Bu deneyim, ulaşım altyapısının genellikle düşük gelirli toplulukları ve renkli toplulukları orantısız bir şekilde nasıl etkilediğini vurguladığından, iklim değişikliği ve sosyal adaletin kesişimini daha derinlemesine anlamama yardımcı oldu.

İklim değişikliğini ele almak ve sosyal adaleti desteklemek için birlikte çalışmanın önemi göz ardı edilemez.

Bu sorunlar birbiriyle derinden bağlantılıdır ve bunları ele almak kapsamlı, kesişen bir yaklaşım gerektirir.

İklim değişikliğinden en çok etkilenenler de dahil olmak üzere çeşitli paydaşlarla işbirliği içinde çalışarak çözümlerin adil, sürdürülebilir olmasını ve topluluklarımızın tüm üyelerinin ihtiyaç ve bakış açılarına dayanmasını sağlayabiliriz.

Harekete Geçirici Mesaj — Ne Yapabilirsiniz?

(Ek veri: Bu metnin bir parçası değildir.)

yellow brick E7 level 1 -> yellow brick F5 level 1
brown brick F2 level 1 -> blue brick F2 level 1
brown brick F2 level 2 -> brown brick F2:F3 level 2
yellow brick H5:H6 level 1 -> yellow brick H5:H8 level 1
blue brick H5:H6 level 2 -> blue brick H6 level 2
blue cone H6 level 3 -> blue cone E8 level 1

İklim değişikliği ve sosyal adalet ürkütücü sorunlar gibi görünse de, kendi yaşamlarınızda ve topluluklarınızda olumlu bir etki yaratmak için harekete geçmenin birçok yolu vardır.

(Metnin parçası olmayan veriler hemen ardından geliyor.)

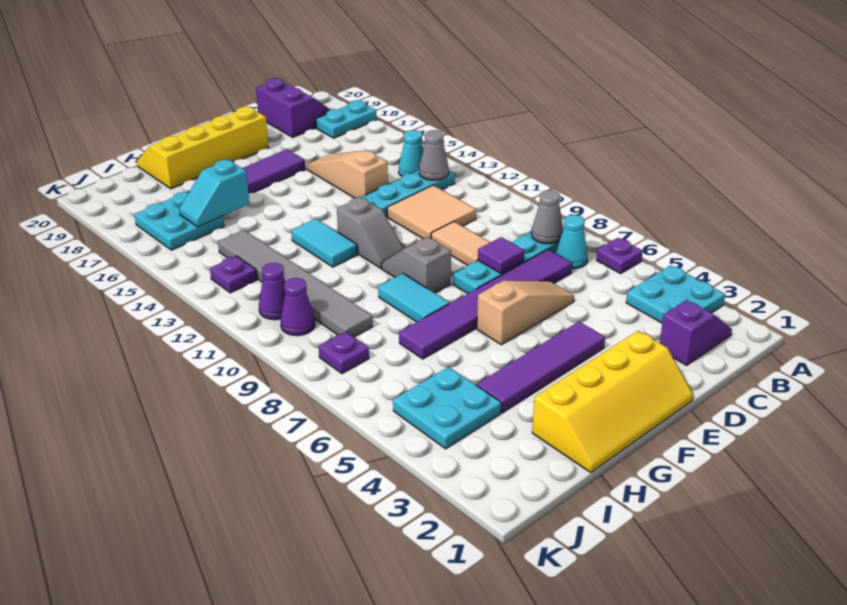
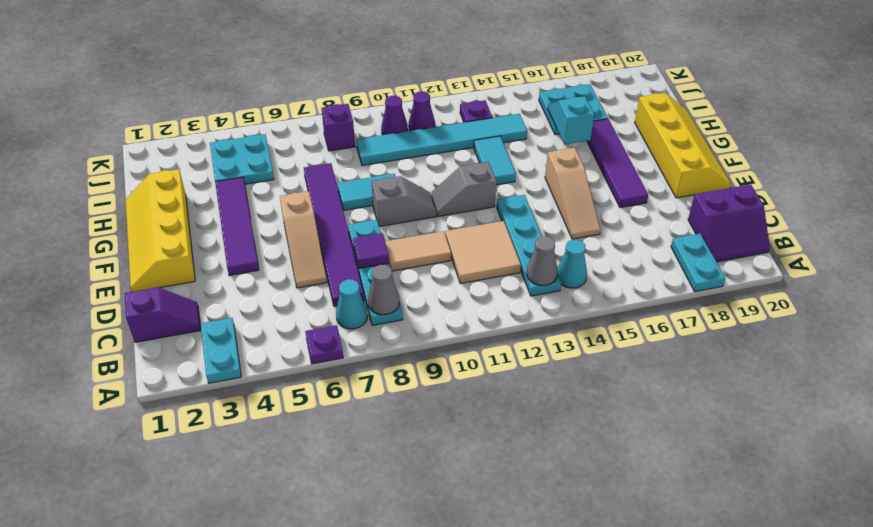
cyan plate A3:B4 level 1 -> cyan plate A3:B3 level 1
purple slope B2:C2 level 1 top C -> purple slope C1:C2 level 1 top 1
tan slope D14:D16 level 1 top 14 -> tan slope D15:F15 level 1 top F
cyan tile G12:G13 level 1 -> cyan tile G13:H13 level 1
grey tile I9:I14 level 1 -> cyan tile I9:I14 level 1
purple plate J8 level 1 -> purple brick J8 level 1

İklim değişikliği ve sosyal adaletin kesişimi ve bu sorunların yerel toplumunuzu nasıl etkilediği hakkında daha fazla bilgi edinin.

Karbon ayak izinizi azaltın — günlük alışkanlıklardaki küçük değişikliklerin bu açıdan büyük bir etkisi olabilir.

Araba kullanmak yerine toplu taşıma araçlarını kullanmayı, bisiklete binmeyi veya yürümeyi düşünün, et tüketimini azaltın ve evde enerji tasarrufu yapın.

Sürdürülebilir uygulamaları ve sosyal adaleti destekleyen yerel topluluk gruplarına veya girişimlerine dahil olmayı düşünün. Bunlar, kentsel tarım projelerini, bisiklet kooperatiflerini veya yerel temizlik çalışmalarını içerebilir.

Ve iklim değişikliği ve sosyal adalet konularını ele alan politika değişikliklerini savunmak için konuşun ve sesinizi kullanın. Bu, seçilmiş yetkililerle iletişim kurmayı, savunuculuk gruplarına katılmayı ve protestolara veya mitinglere katılmayı içerebilir.

Şahsen, karbon ayak izimi azaltmak ve sosyal adaleti desteklemek için kendi hayatımda değişiklikler yaptım. Evde yenilenebilir enerji kaynaklarına geçtim, et tüketimini azalttım ve yerel pazarlardan alışveriş yapmaya başladım.

Ayrıca iklim değişikliği ve sosyal adalet konularını ele alan kuruluşlar için gönüllü çalışmalarda yer aldım.

Nihayetinde, daha adil ve sürdürülebilir bir gelecek yaratmada hepimizin oynayacağı bir rol var.

Kendi deneyimlerinizi yansıtarak ve kendi yaşamlarınızda ve topluluklarınızda harekete geçerek, kendimiz ve gelecek nesiller için daha iyi bir dünya için birlikte çalışabiliriz.

Mücadeleye katılın ve sesinizi duyurun!